Жесткими методами авторитаризм власти закреплял в качестве значимых личностных качеств уважение к сильному, страх перед его гневом, смирение и покорность перед лицом традиции в нормативно-ценностной личностной парадигме индивида. Сила, насилие — средства установления порядка господства; насилие над нецеломудренной девушкой и женой-изменщицей — это деструктивная реакция на уменьшение женского соучастия в определении правил поведения, соблюдаемых данной социальной группой.

 

Если хронологические пределы бытования позорящих наказаний для женщин во всей Европе — это период Нового времени (XVI–XVIII вв., в России — до середины — конца XIX в.), то пределы географические требуют специального изучения.

 

Cильно схематизируя и огрубляя, можно все же заметить: чем севернее, тем реже прибегали к опозорению, менее жестокими были сами формы устыжения, и наоборот, чем южнее, тем чаще и жестче были подобные действия.
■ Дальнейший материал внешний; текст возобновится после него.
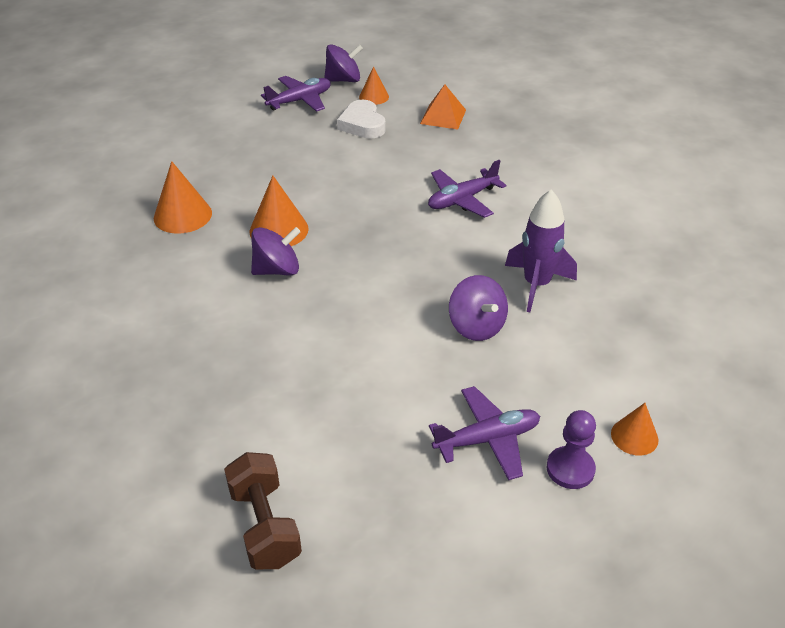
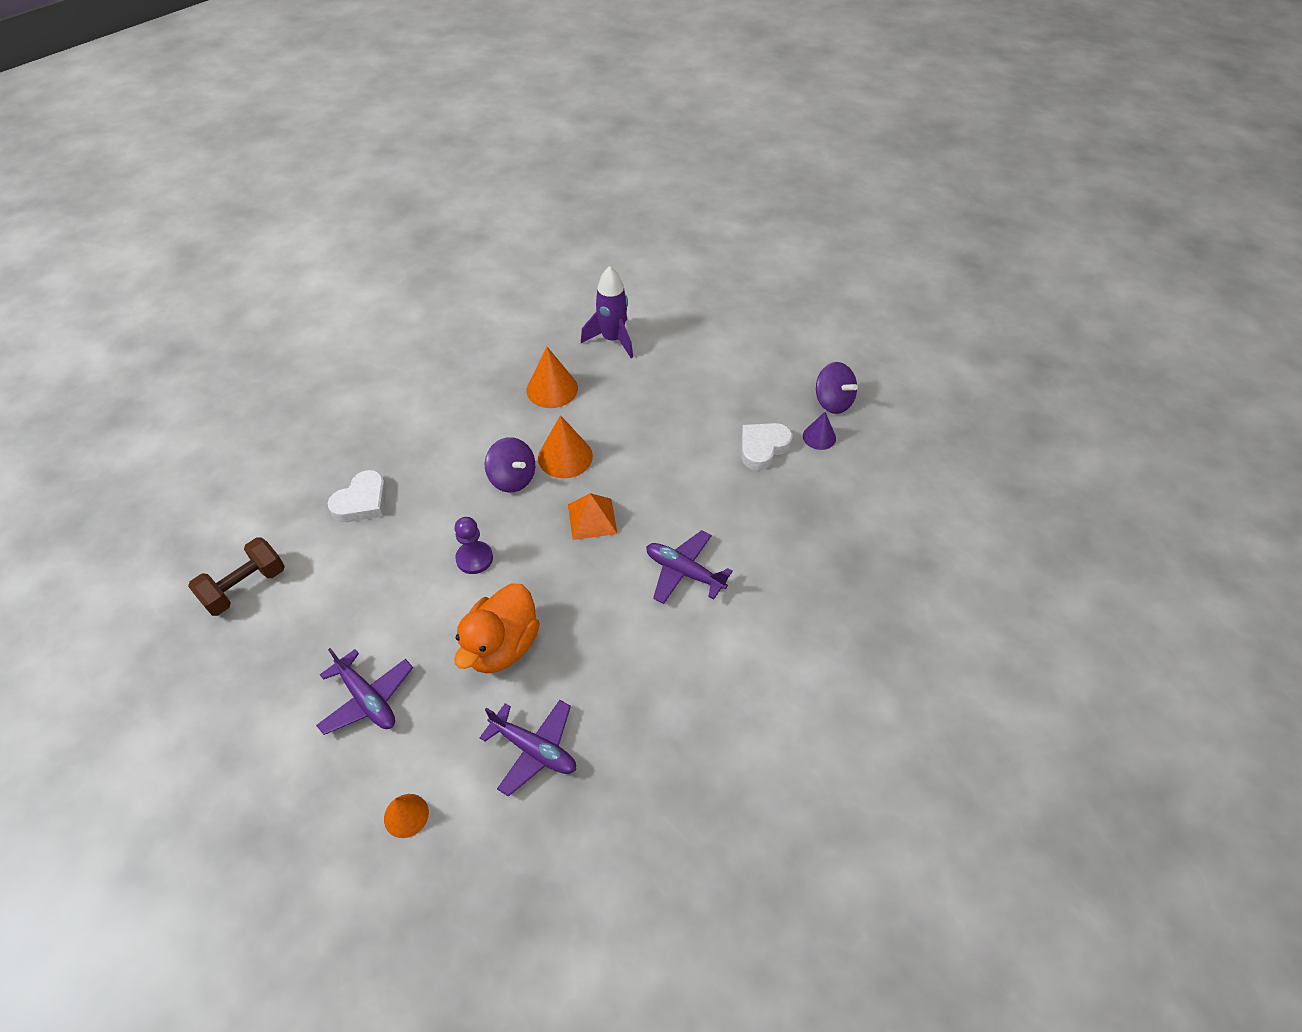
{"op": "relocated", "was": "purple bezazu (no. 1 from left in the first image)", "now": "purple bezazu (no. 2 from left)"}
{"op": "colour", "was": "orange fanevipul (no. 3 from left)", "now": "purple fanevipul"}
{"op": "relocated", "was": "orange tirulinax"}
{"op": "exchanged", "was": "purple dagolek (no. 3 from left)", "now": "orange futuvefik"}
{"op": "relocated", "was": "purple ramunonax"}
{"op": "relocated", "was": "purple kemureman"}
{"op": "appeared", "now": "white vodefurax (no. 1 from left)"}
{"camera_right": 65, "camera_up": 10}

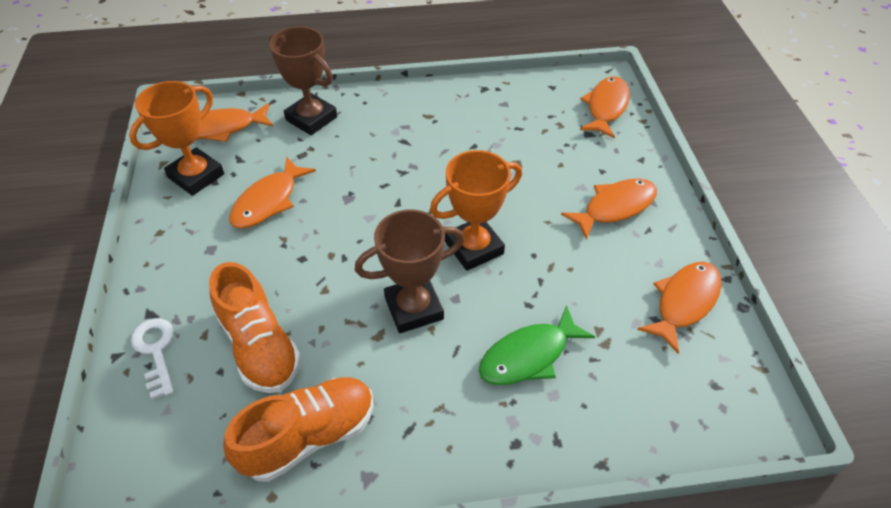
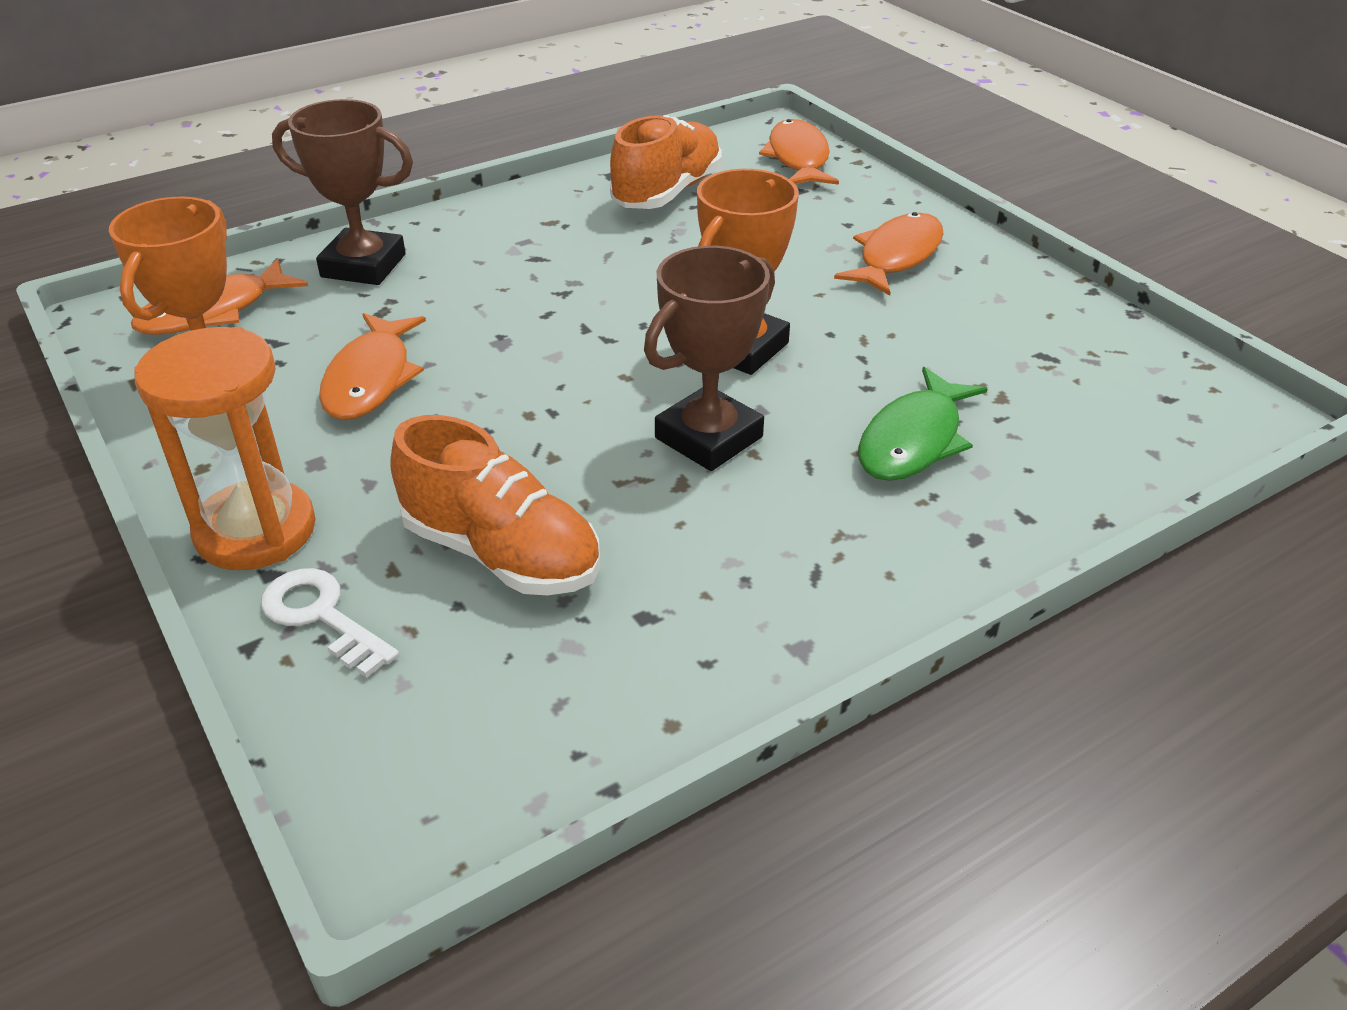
{"op": "relocated", "was": "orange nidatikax (no. 2 from left)"}
{"op": "missing", "was": "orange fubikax (no. 5 from left)"}
{"op": "appeared", "now": "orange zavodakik"}
{"camera_right": -25, "camera_up": -10}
А у кавказских народов за лишение девственности и соблазнение чужой жены винновый вообще должен был поплатиться жизнью, причем вместе с женщиной, с которой его застали. Право на убийство обоих имел отец девушки и муж женщины; если на свадьбе нецеломудренную невесту в этих краях избивали «муж и дружки, а гости должны были плевать на нее», то после свадьбы она нередко должна была поплатиться за свою неосторожность свободой. В регионах, близких к Северному Кавказу, русские постепенно также стали проявлять большую ответственность в отношении девичьих игр: довиток,посиделок, особенно в поселках городского типа, у железнодорожных станций, — на это обратили внимание сами современники.

 

К северу и северо-западу чаще встречались отступления от обязательности целомудрия, особенно для девушек, но и в отношении замужних женщин тоже. Скажем, у словаков, чехов не наблюдалось ничего подобного позорящим наказаниям, не знали их и в Швеции, Финляндии, Англии, где сельские общины терпимо относились не только к добрачным связям среди молодежи, но и к внебрачным детям. У англичан устраивались концерты адской музыки шаллал (любопытно, что это напоминает французское название шаривари), но нет никаких данных, что подобным образом срамили только девушку или женщину: так поступали с теми, кто имел дурную славу, о ком распространялись слухи, нередко доставалось вдовцам или тем, кто имел большую разницу в возрасте (когда очевидно, что брак будет бездетным).

 

В более южных регионах чаще проводили ритуалы опозоривания: у австрийцев, венгров, штирийцев это были насмешливые песни, куплеты, аналогичные сенсеррады исполняли испанцы (была возможность откупиться от издевательств, но если жертва не откупалась, мероприятие продолжалось несколько дней), португальцев, но опять-таки в Европе они касались осрамления не только девушки или женщины.У французов на севере, особенно в Бретани, бытовали строгие ритуалы опозорения, на юге общественное мнение было более терпимым.

 

Репродуктивные способности — важнейший для традиционной культуры критерий не только половозрастной, но и социальной полноценности человека, что отразилось в культуре многих народов, в том числе и восточных славян. Позорящие наказания — и именно для женщин! — применялись во многих регионах. Надевание хомута на шею нецеломудренной невесте практиковали поляки, изгнание из села, избиение кнутом и проклятие (особенно если до- или внебрачная связь заканчивалась беременностью) — сербы (у них также был ритуал дырявого кубка с вином на свадьбе). У болгар нецеломудренную невесту полагалось вымыть на глазах у всего села, иногда ее на телеге отвозили обратно к родителям (и большего стыда и срама просто не было), к концу XIX в. чаще выплачивали материальную компенсацию (очень большую, двойное-тройное приданое) «за причиненное зло», и она в дальнейшем не считалась частью приданого.

 

Так или иначе, но уже в начале XX в. и педагоги, и юристы активно выступали против жестоких наказаний, тем более что люди не отказывались от осуждаемого поведения, его проявления почти всегда имели место повторно, причем будучи замаскированными или сопровождаемыми другими (это показала краткая история XX в.).

 

В эпохи кризисов и социальных разломов, когда стоит вопрос о выживании, все общества обращаются к традициям, ища в них ответы на наболевшие вопросы сегодняшнего дня, но всегда ли апробированное веками может соответствовать современному уровню мышления и правосознания?